The "null" gesture consists of a circle drawn from the top and diagonal slash. In the middle image, the gesture has been made rotated 90 degrees counterclockwise. The whole gesture is rotated and the recognition result was successful with a score of 0.93. However, in the rightmost image, only the circle has been rotated, not the slash along with it (misrecognized as "N" with a score of 0.78). This "internal rotation" of some gesture parts but not others results in poor recognition rates for $N. Upon reflection, one should realize that allowing internal rotation of all parts would effectively break most symbols and allow them to be extremely different than they were originally drawn. (This potential only seems reasonably with "null" because of its circle's rotational symmetry.)

4. Centroid happens to be near first point.

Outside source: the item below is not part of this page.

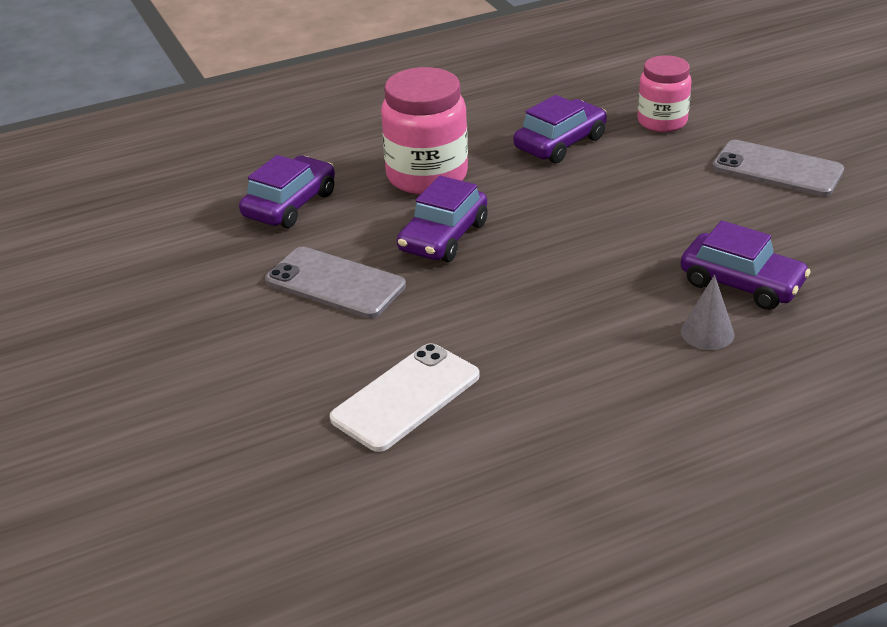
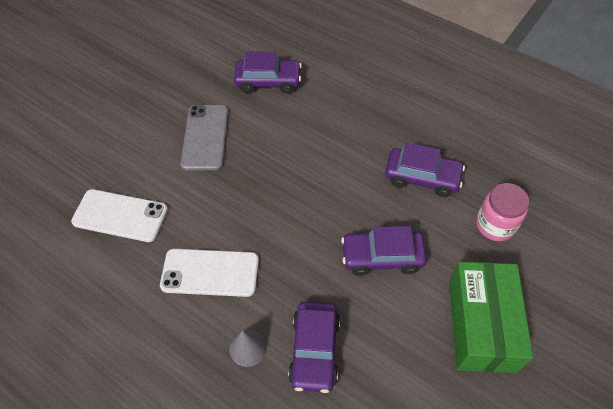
camera: 60 degrees right, 20 degrees up
(427, 176) = (336, 127): pink jar -> none
(443, 237) = (276, 164): purple car -> purple car (382, 257)
(573, 335) = (210, 272): none -> white phone
(777, 169) = (481, 325): grey phone -> green box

During its operation, $N rotates a gesture such that the angle from its centroid (mean (x,y) point) to its first point is zero degrees (i.e., horizontal from left-to-right). This works well in the vast majority of cases, but becomes unreliable if the centroid happens to fall close to or on top of the gesture's first point.

A custom bullseye gesture might be defined as a circle with a dot at its center (left). Regardless of whether the dot is made first or second, one of the two underlying unistroke permutations will have the dot as the first point. The center drawing has the dot as the last point. It was recognized properly with a score of 0.96. The right image has the center dot as the first point. Because of this gesture's geometry, the centroid falls very near the first point, and this causes unreliable angle calculations due to small distances, and poor recognition can result. The right image was misrecognized as "D" with a socre of 0.72. Note that this problem is quite rare; it is not enough to have a gesture's beginning (or ending) point at its center, but it also must be the case that the mean (x,y) point also falls very near this point. This is unlikely for most geometries, but can happen as the bullseye illustrates.

5. Gesture's gestalt is its important feature.

A limitation of most, if not all, template matchers is that they do not extract higher-level features over which they can generalize. This gives template matchers a benefit in terms of directness and predictability, but a drawback is the inability to "reason" or "infer" higher-level gesture properties.

A gesture for "scratching things out" or "erasing" might be defined like the one on the left. It's distinguishing characteristic is its gestalt of a fast back-and-forth motion. However, it will be matched as would any symbol, where its points will be compared to a candidate's points for closeness. Thus, there's no guarantee that the middle or right gestures will be well-matched, despite what humans can perceive as true similarity. As it happens, the middle gesture was properly recognized by $N based on the left definition with a score of 0.85, but the right gesture was misrecognized as "I" with a score of 0.77.